I first drove past the Axe Estuary around midday. There were far more gulls than I've seen there for a while. Many were small, and I didn't have time to do more than skim through those, but the big 'uns all got a proper look. Nothing. The knowledge that an Iceland Gull had dropped in at West Bexington this morning ensured I checked the gulls again later. And again.

Still nothing.

By now it's late afternoon. The light is dimming and I am literally on my way home. Via the estuary of course. A few large gulls on the far bank just N of the Seaton Marshes hide, so I pull over and hop out. A quick scan with bins, but again nothing of note. A couple of young gulls float past in the gloom, washing vigorously, and one of them looks rather white-headed. Sort of like a Caspian Gull. I watch it drift towards the distant shore and realise it might climb out onto the mud. Reaching into the car I extract my camera and fire it up. In this light, video is the only sensible option, so I steady the camera on my ladder, point it at the gull, zoom right up to 2000mm and press the red button...


I'd been watching the bird on the camera's viewing screen, and thought it looked quite promising for Casp, but it only gave me 35 seconds or so.
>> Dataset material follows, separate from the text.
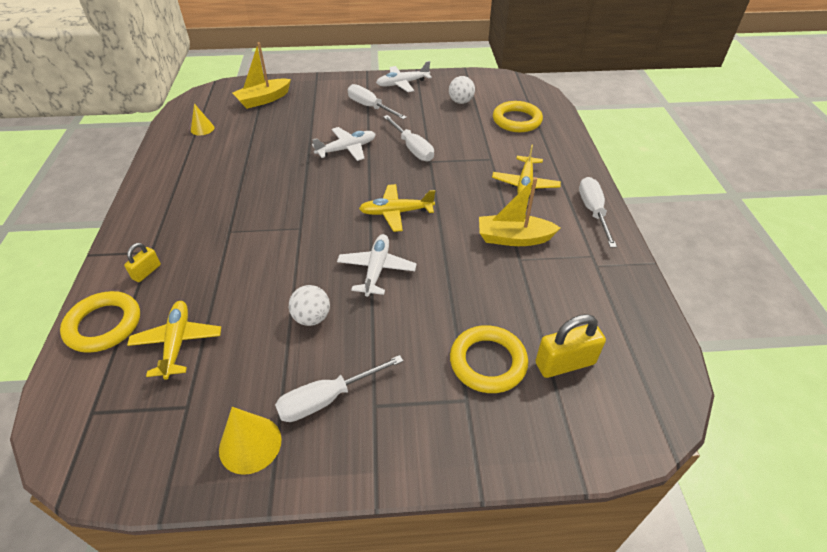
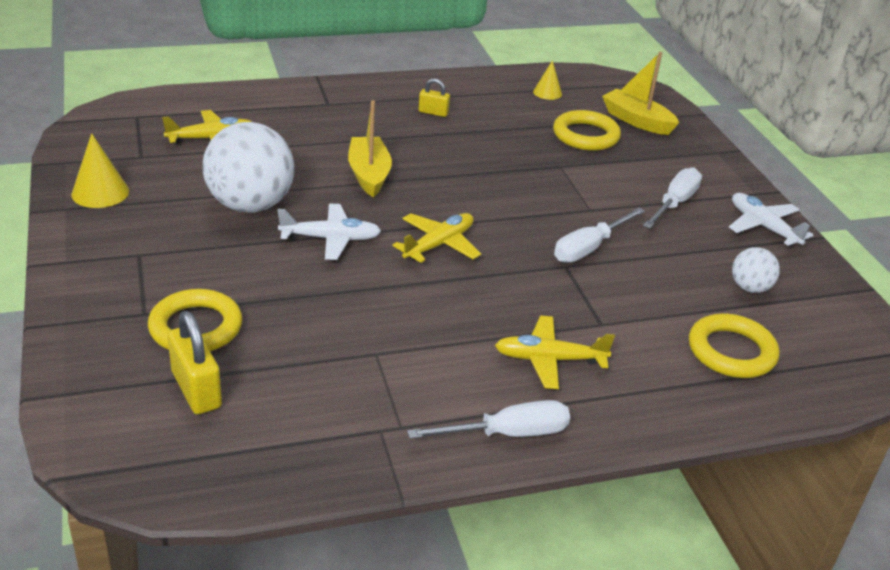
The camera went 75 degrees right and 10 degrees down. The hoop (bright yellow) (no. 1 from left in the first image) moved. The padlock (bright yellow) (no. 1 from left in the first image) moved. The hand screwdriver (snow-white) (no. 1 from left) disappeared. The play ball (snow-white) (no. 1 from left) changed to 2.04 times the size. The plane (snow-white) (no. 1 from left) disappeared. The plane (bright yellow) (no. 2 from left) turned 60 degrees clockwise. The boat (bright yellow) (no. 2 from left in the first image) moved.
Reviewing that brief clip in the car afterwards I was initially a bit unimpressed, and wondered if I'd been hoodwinked by a hybrid. So I lifted a few stills from the video for closer inspection. That cheered me up, and a prompt bit of positive feedback from Steve cheered me up some more. Not a classic bird perhaps, but lots of good features, and certainly enough to allay any fears that it might be a nasty hybrid thing.

A few video-grabs to illustrate some key ID features...



If you spot the deliberate mistake, should say '...and lower rump'

 

Once again I am reminded what a vital piece of kit my camera now is. Without it I would have a had a whole bunch of these: ???????????????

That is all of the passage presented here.